10 Evaluation Dimensions
| # | Dimension | Key Question |
|---|---|---|
| 1 | Functional Correctness | Does the system do what it is supposed to do? |
| 2 | Mission Utility | Does it improve aircrew decision-making under operational conditions? |
| 3 | Performance | Does it meet startup, render, and response time targets? |
| 4 | DDIL Resilience | Does it remain useful when connectivity is degraded or absent? |
| 5 | Usability | Can aircrew operate it under realistic cognitive load? |
| 6 | Security | Does it resist adversarial inputs, unauthorized access, and tamper? |
| 7 | Interoperability | Does it correctly ingest and emit data across all supported protocols? |
| 8 | Maintainability | Can it be updated, debugged, and extended by a small team? |
| 9 | Auditability | Can every action, decision, and data transformation be traced? |
| 10 | Energy Efficiency | Does it stay within compute and thermal budgets on constrained hardware? |
Test Harnesses
Location: evaluation/harnesses/
Deterministic, reproducible test harnesses run with fixed random seeds and synthetic data only.

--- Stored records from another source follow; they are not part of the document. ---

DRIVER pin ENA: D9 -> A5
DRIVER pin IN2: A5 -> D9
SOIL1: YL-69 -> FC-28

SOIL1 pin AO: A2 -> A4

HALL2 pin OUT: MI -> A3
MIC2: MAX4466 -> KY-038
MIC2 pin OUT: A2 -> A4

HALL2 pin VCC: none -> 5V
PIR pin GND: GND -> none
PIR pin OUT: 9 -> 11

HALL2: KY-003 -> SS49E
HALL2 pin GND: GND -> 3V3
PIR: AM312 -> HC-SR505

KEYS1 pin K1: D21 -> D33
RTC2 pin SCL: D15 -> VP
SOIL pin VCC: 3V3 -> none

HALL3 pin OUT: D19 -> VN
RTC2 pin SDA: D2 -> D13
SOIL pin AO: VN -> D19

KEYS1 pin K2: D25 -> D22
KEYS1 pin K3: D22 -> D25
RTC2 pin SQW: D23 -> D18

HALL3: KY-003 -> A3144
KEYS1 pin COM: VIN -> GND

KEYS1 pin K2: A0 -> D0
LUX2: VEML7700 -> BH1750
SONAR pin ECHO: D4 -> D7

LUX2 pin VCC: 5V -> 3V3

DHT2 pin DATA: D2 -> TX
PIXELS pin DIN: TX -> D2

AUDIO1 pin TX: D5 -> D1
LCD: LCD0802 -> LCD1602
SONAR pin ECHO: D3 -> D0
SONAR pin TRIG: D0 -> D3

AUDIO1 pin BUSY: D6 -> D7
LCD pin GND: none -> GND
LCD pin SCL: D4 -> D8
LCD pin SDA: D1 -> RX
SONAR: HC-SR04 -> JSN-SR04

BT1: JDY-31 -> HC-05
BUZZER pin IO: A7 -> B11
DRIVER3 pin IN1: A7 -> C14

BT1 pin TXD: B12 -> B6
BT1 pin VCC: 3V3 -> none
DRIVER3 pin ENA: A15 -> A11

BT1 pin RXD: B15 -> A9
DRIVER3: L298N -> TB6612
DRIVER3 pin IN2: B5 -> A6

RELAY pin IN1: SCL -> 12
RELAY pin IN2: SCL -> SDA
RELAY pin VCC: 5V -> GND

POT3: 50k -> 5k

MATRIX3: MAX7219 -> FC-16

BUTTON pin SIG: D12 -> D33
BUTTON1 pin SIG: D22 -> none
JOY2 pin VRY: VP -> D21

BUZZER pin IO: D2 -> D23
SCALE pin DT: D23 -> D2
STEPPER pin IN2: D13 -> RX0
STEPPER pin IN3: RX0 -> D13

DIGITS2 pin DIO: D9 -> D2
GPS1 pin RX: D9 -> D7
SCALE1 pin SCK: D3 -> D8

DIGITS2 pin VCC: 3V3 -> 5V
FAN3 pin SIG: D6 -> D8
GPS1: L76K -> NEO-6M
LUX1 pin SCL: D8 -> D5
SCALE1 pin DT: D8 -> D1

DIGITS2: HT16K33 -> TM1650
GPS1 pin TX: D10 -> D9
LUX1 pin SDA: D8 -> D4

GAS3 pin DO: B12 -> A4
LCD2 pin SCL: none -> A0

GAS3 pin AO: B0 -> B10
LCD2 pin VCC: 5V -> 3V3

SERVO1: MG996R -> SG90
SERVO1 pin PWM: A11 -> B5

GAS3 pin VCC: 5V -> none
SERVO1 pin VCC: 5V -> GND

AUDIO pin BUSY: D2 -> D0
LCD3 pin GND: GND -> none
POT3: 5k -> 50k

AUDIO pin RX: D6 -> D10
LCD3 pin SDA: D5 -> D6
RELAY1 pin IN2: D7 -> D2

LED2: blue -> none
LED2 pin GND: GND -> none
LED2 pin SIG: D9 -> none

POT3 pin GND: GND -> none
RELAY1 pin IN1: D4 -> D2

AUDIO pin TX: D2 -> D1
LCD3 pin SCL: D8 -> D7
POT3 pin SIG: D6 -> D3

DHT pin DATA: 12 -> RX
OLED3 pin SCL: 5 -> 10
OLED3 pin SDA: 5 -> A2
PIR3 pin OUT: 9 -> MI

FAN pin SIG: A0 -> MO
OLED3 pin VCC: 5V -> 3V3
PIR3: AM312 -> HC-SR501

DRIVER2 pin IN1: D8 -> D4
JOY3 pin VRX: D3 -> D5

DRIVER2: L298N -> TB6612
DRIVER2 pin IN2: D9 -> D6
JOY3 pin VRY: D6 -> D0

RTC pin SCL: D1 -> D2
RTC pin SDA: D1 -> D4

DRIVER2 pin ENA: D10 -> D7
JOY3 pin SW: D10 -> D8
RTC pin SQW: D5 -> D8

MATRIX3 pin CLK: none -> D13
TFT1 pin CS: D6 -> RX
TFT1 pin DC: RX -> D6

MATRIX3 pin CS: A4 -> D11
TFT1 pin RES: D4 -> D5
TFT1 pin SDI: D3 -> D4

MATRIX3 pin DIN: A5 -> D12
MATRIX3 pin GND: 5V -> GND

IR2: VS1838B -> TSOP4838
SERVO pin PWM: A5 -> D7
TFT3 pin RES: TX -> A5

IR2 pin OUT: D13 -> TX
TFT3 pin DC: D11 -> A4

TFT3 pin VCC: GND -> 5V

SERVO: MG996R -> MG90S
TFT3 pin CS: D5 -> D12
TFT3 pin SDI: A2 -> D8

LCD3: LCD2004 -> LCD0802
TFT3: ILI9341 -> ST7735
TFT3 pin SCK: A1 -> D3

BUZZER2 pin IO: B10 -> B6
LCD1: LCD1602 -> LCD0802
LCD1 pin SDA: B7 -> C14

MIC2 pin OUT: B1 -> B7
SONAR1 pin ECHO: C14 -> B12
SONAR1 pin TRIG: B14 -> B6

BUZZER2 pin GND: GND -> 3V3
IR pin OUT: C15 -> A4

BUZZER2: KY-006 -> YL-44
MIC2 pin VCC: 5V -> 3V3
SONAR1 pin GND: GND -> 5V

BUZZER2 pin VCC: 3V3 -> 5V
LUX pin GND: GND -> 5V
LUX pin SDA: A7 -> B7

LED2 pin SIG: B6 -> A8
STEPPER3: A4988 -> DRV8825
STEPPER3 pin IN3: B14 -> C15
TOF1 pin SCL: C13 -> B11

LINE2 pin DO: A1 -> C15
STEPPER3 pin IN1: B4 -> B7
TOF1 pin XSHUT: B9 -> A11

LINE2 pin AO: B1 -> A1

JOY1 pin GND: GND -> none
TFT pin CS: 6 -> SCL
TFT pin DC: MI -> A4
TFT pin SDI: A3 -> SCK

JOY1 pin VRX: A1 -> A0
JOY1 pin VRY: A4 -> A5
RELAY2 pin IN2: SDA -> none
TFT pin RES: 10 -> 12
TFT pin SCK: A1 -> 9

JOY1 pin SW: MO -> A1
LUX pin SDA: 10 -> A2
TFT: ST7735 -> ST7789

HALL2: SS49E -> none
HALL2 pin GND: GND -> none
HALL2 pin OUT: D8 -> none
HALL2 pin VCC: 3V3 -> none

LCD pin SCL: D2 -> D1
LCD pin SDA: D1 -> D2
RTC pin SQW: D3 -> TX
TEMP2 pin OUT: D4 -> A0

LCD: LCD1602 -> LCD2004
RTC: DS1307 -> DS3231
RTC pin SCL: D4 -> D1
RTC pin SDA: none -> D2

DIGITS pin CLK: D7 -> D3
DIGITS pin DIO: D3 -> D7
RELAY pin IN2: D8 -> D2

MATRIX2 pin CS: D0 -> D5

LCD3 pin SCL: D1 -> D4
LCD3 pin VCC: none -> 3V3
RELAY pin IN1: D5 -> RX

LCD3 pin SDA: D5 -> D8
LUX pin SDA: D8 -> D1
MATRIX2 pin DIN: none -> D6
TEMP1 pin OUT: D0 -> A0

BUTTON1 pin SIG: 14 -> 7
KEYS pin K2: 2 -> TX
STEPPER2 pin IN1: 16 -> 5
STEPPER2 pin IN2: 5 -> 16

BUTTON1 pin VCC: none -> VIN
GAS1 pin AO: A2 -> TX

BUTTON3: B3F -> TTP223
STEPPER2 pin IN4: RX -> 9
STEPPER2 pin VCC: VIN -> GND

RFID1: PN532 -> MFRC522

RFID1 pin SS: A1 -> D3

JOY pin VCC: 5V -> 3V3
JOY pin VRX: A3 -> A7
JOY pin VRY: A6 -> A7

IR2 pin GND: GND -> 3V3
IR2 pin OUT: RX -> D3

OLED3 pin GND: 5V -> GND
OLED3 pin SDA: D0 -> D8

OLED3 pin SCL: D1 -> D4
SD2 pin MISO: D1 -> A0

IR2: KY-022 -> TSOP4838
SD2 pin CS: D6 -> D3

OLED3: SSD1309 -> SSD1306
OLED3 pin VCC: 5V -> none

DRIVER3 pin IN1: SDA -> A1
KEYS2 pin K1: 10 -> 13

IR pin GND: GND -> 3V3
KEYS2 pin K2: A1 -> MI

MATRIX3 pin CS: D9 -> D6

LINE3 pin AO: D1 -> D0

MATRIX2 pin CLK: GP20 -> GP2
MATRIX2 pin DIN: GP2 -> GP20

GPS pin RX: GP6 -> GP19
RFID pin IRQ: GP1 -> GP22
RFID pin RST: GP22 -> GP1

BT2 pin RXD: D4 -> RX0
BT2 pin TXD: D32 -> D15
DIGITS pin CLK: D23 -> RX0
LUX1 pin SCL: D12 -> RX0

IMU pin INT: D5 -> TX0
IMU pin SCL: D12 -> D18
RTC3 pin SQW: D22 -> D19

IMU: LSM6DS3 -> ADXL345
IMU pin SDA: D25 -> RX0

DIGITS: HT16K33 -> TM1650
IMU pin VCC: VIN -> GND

Adapter Harness — evaluation/harnesses/adapter_harness.py
The AdapterHarness validates any BaseAdapter implementation against the adapter contract:
| Test | What It Checks |
|---|---|
_test_adapter_id() |
Attribute exists and is a non-empty string |
_test_supported_formats() |
Returns a non-empty list of format strings |
_test_health_returns_data() |
health() returns a valid AdapterHealth object |
_test_schema_returns_dict() |
schema() returns a dictionary (JSON Schema) |
_test_validate_valid_samples() |
Valid test inputs pass validation |
_test_validate_invalid_samples() |
Invalid test inputs are rejected with error details |
_test_ingest_valid_samples() |
ingest() returns a list of canonical entities |
_test_provenance_populated() |
Every ingested entity carries provenance chain |
Output: A ComplianceReport with adapter_id, pass/fail verdict, passed/failed test counts, failure details, and duration in milliseconds.
from evaluation.harnesses.adapter_harness import AdapterHarness
harness = AdapterHarness(
adapter=my_adapter,
valid_samples=[valid_geojson],
invalid_samples=[invalid_geojson]
)
report = harness.run_compliance_tests()
print(f"Passed: {report.passed} ({report.passed_tests}/{report.total_tests})")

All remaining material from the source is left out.